Further assertions in the poster:

**Polygon data may reflect constant values over areas (geology) or means
(population density), this matters for (further) aggregation or downsampling.**

Package `mss`

distinguishes between `SField`

and
`SLattice`

to represent constant values, and aggregations,
respectively. Subsampling `SField`

variabls does not not warn,

```
area = addAttrToGeom(meuse.area, data.frame(v=1), match.ID = FALSE)
f = SField(area, meuse.area)
pts = SField(meuse[1:5,], meuse.area)
over(pts, f) # retrieve f at the points of pts:
```

```
## v
## 1 1
## 2 1
## 3 1
## 4 1
## 5 1
```

but subsampling `SLattice`

variables triggers a warning, and no
useful value

```
a = SLattice(area)
over(pts, a)
```

```
## Warning: deriving field values from aggregations is not considered
## meaningful
```

```
## NULL
```

as it should really disaggregate first, from area to point.

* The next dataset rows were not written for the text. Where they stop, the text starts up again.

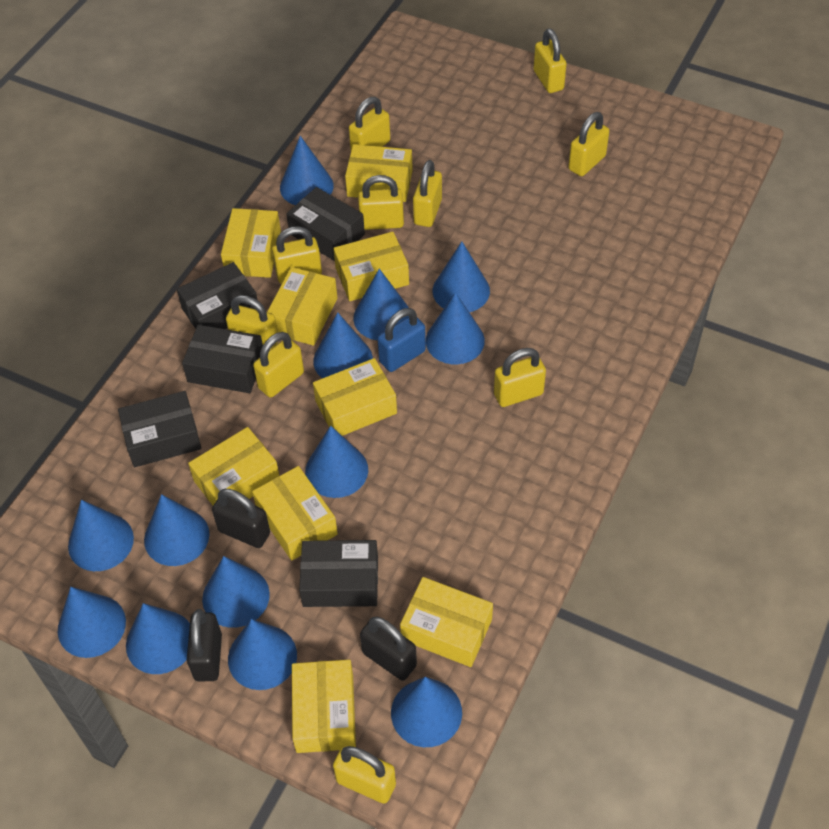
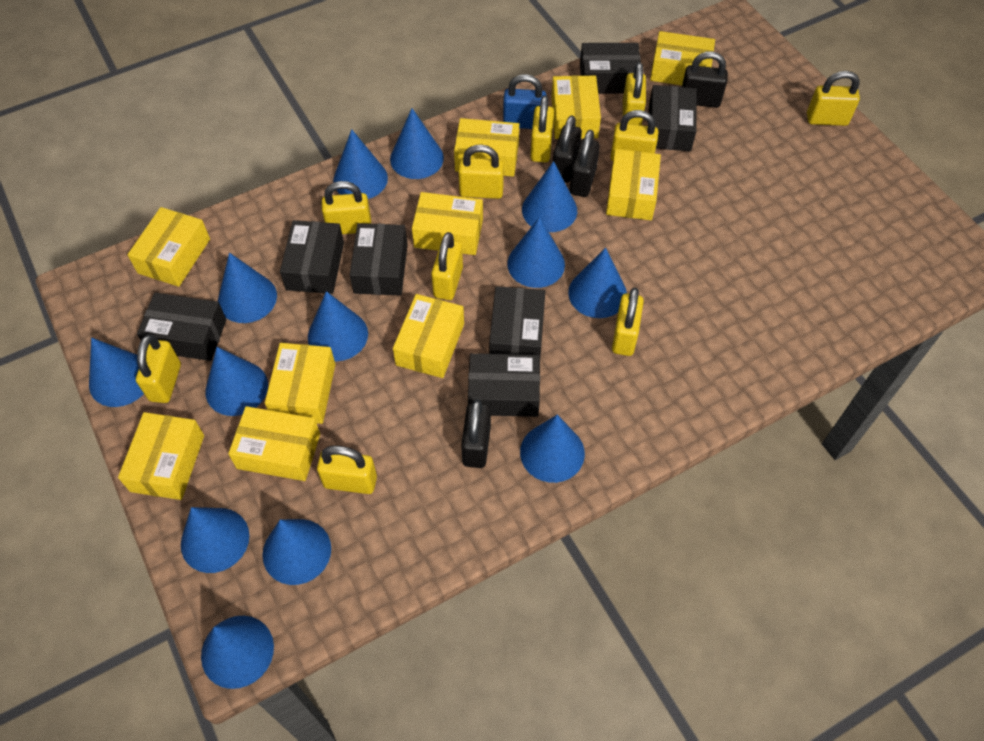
black box: 5 -> 7
black padlock: 3 -> 4
yellow box: 9 -> 10

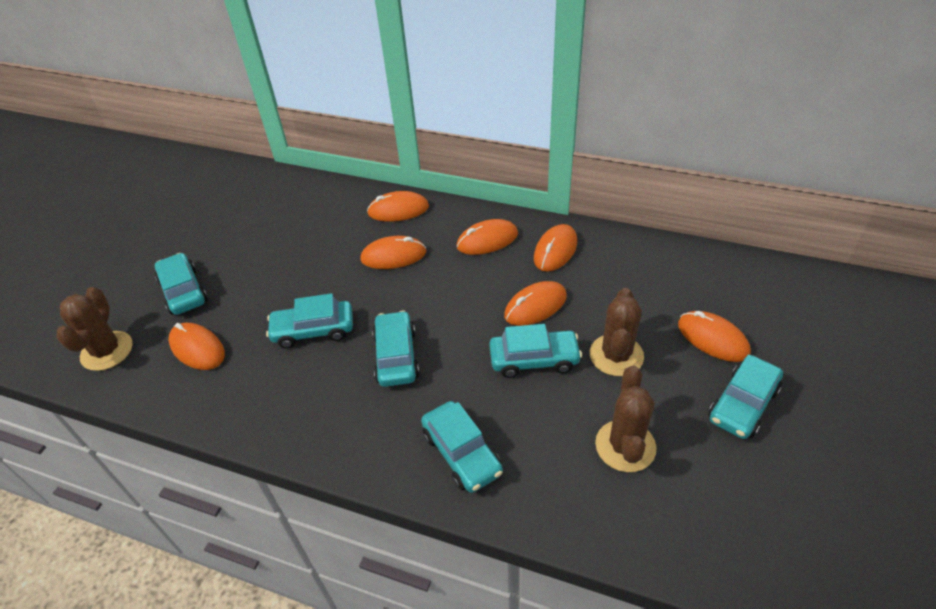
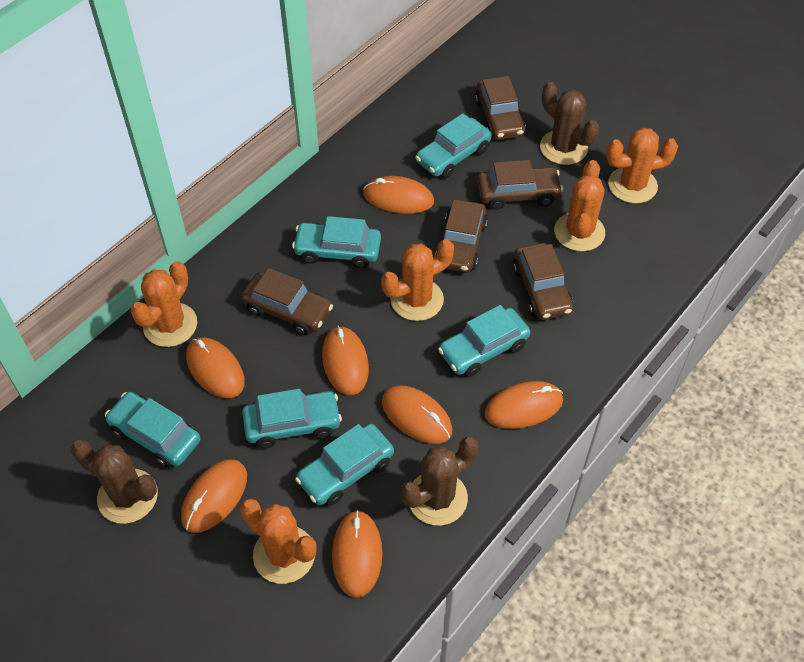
brown car: 0 -> 5
orange cactus: 0 -> 5

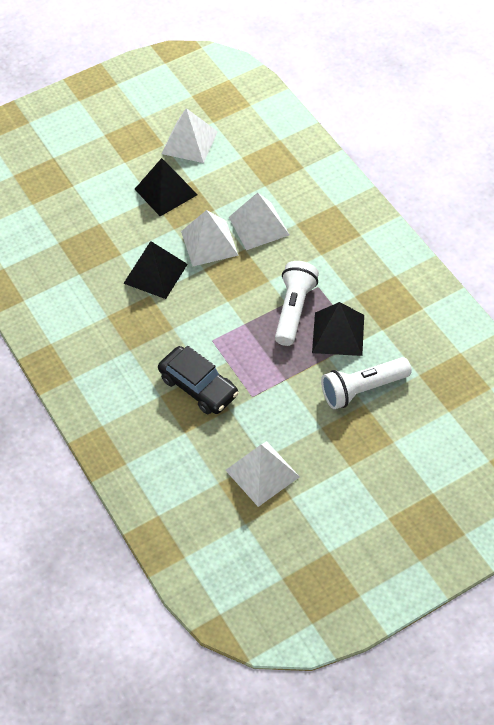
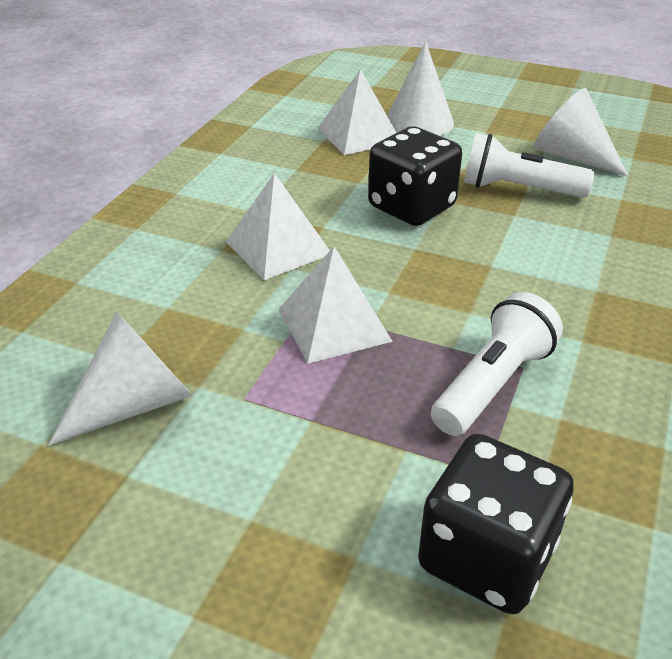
black car: 1 -> 0
black dice: 0 -> 2
black pyramid: 3 -> 0
white cone: 0 -> 3
white pyramid: 4 -> 3

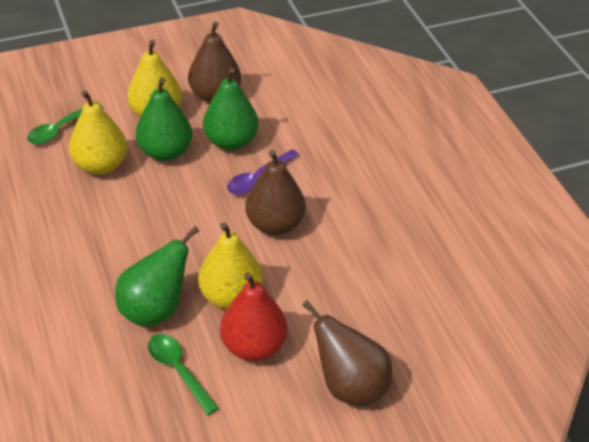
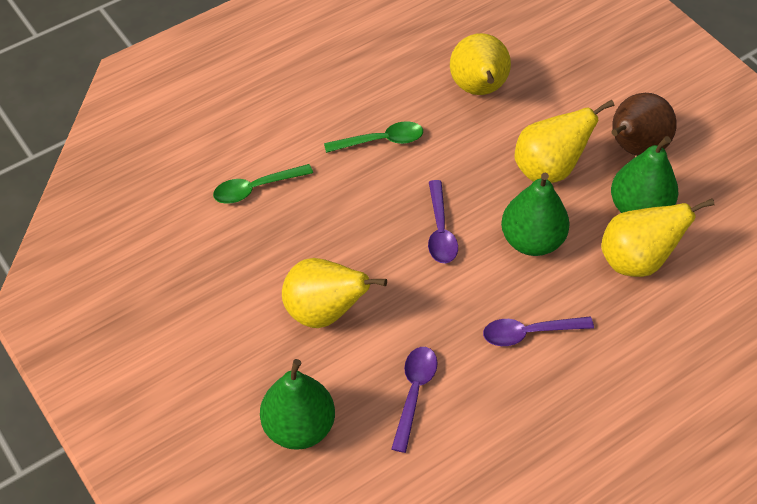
brown pear: 3 -> 1
purple spoon: 1 -> 3
red pear: 1 -> 0
yellow pear: 3 -> 4

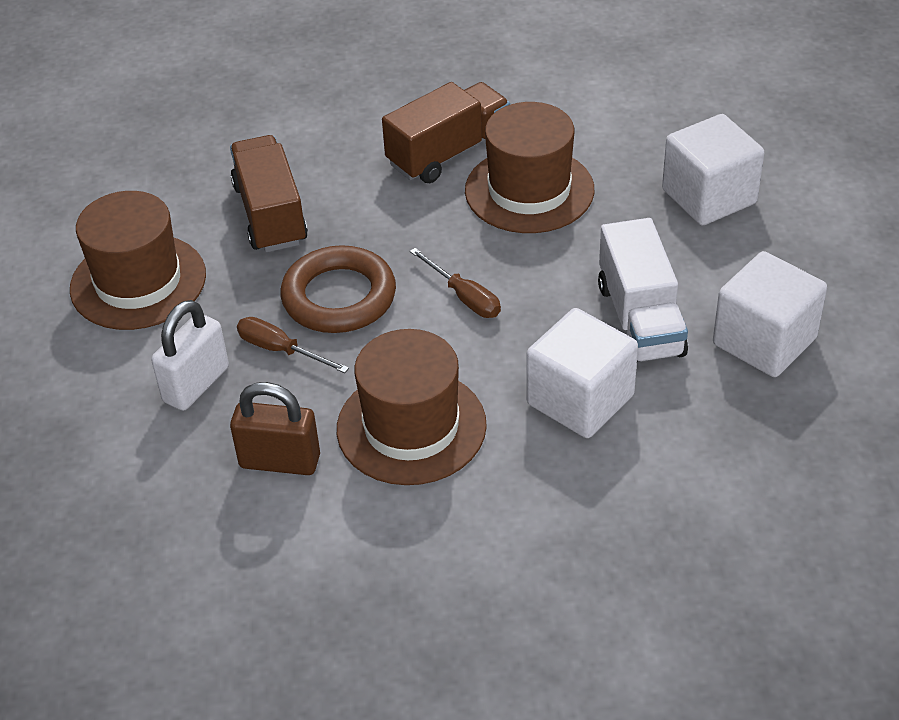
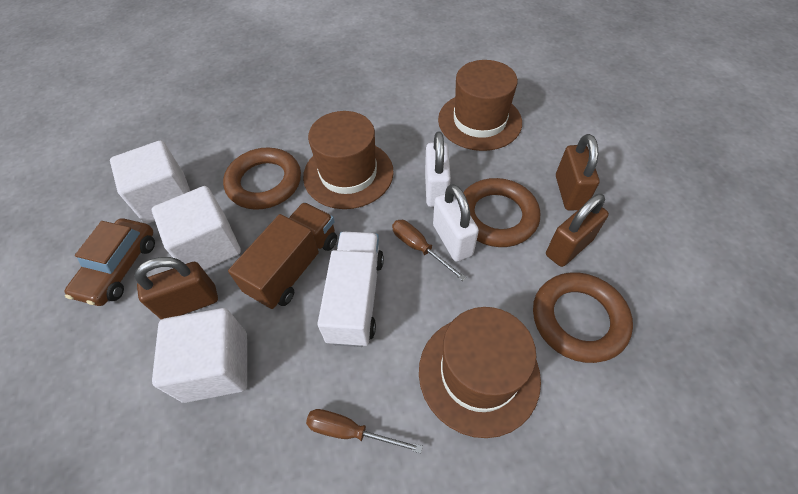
brown car: 0 -> 1
brown padlock: 1 -> 3
brown ring: 1 -> 3
brown truck: 2 -> 1
white padlock: 1 -> 2

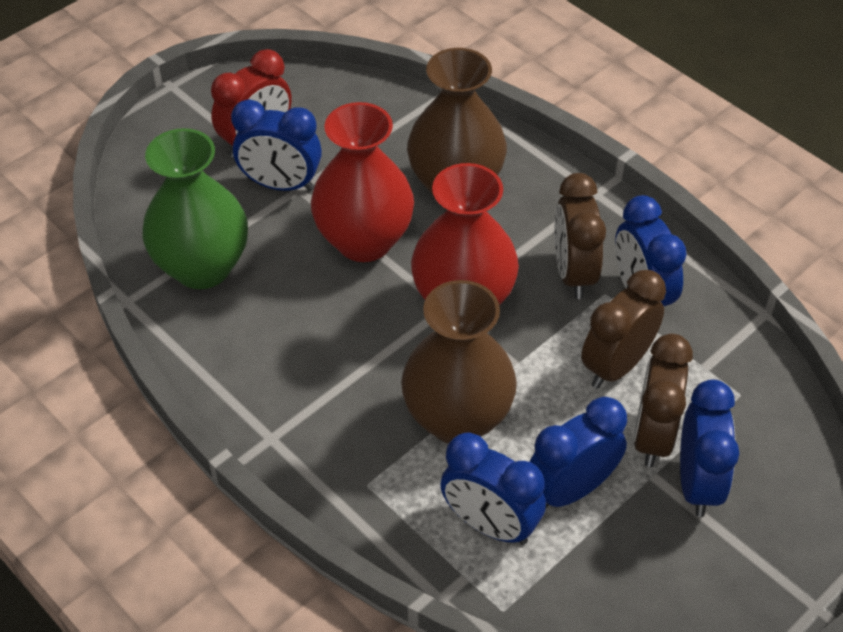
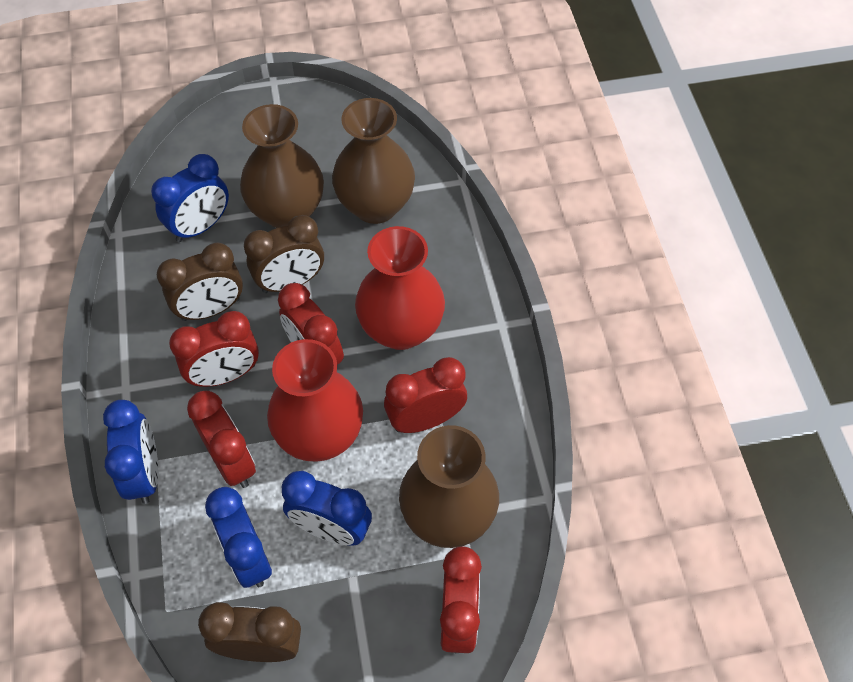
blue clock: 5 -> 4
brown vase: 2 -> 3
green vase: 1 -> 0
red clock: 1 -> 5

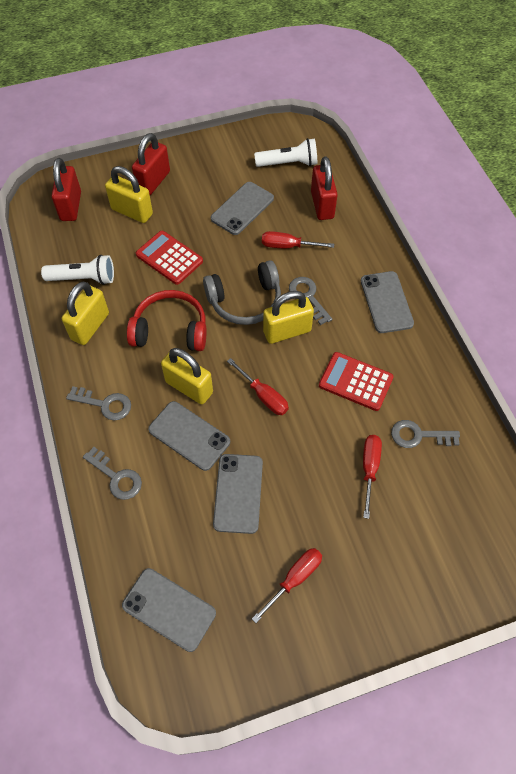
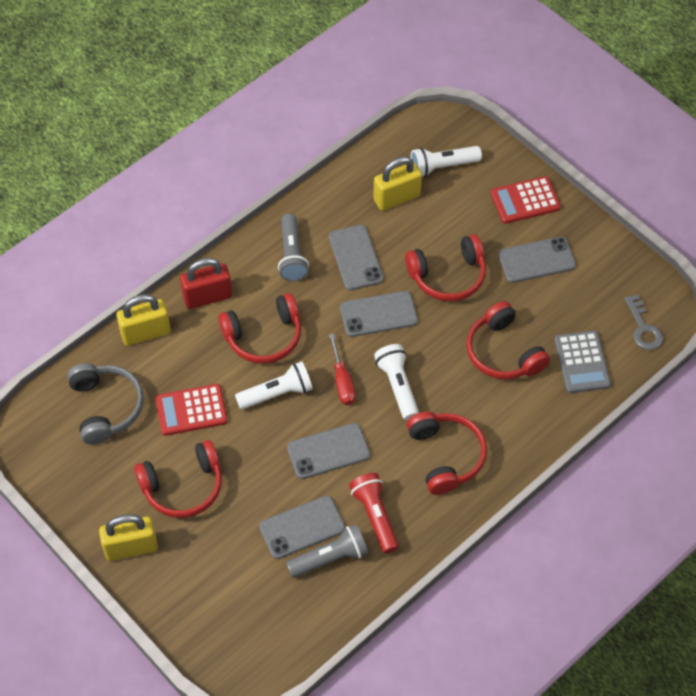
grey calculator: 0 -> 1
grey flashlight: 0 -> 2
grey key: 4 -> 1
red flashlight: 0 -> 1
red headphones: 1 -> 5
red padlock: 3 -> 1
red screwdriver: 4 -> 1
white flashlight: 2 -> 3
yellow padlock: 4 -> 3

**The same is true for grid cells.**

`SField`

and `SLattice`

both generalize polygon and grid data.

```
f1 = SField(meuse.grid, meuse.area, cellsArePoints = TRUE)
pts = SField(meuse[1:5,], meuse.area)
over(pts, f1) # matches pts to grid cell center points:
```

```
## part.a part.b dist soil ffreq
## 1 NA NA NA <NA> <NA>
## 2 NA NA NA <NA> <NA>
## 3 NA NA NA <NA> <NA>
## 4 NA NA NA <NA> <NA>
## 5 NA NA NA <NA> <NA>
```

```
f2 = SField(meuse.grid, meuse.area, cellsArePoints = FALSE)
over(pts, f2) # matches pts to the complete grid cell
```

```
## part.a part.b dist soil ffreq
## 1 1 0 0.00135803 1 1
## 2 1 0 0.01222430 1 1
## 3 1 0 0.10302900 1 1
## 4 1 0 0.19009400 2 1
## 5 1 0 0.27709000 2 1
```

```
a = SLattice(meuse.grid)
over(pts, a)
```

```
## Warning: deriving field values from aggregations is not considered
## meaningful
```

```
## NULL
```

**Point pattern data often come without observation window, over which aggregation is meaningful**

Attempting to create a `SObjects`

object without an observation window specified gives
a warning message:

```
pts <- SObjects(meuse)
```

```
## Warning: window set to the observation data features
```

Providing a window that does not contain all the points gives an error:

```
tr = try(pts <- SObjects(meuse, meuse[1:10,]))
attr(tr, "condition")
```

```
## <simpleError in validityMethod(object): one or more features are outside the observation window>
```

**Field measurements often come without a notion for which locations interpolations based on them make sense.**

```
m = SField(meuse["zinc"], meuse.area)
a = interpolate(log(zinc)~1, m, SLattice(bbx)) # warns:
```

```
## Warning: interpolating over an area larger than the domain is not
## considered meaningful
```

```
## [inverse distance weighted interpolation]
```

**File types do not inform on meaningfulness**

`SpatialPoints`

, `SpatialPixels`

, `SpatialGrid`

, `SpatialLines`

,
`SpatialPolygons`

and their `*DataFrame`

counterparts do not inform
whether data concern fields (geostatistical data), entities (point
patterns), or aggregations. The classes in `mss`

: `SField`

,
`SObjects`

, and `SLattice`

, do.

- E. Pebesma, C. Stasch, B. Graeler and S. Scheider, 2014. Meaningfully Integrating Big Earth Science Data; AGU fall meeting, poster IN33A-3757 pdf
- Stasch, C., S. Scheider, E. Pebesma, W. Kuhn, 2014. Meaningful Spatial Prediction and Aggregation. Environmental Modelling & Software, 51, 149-165 open access.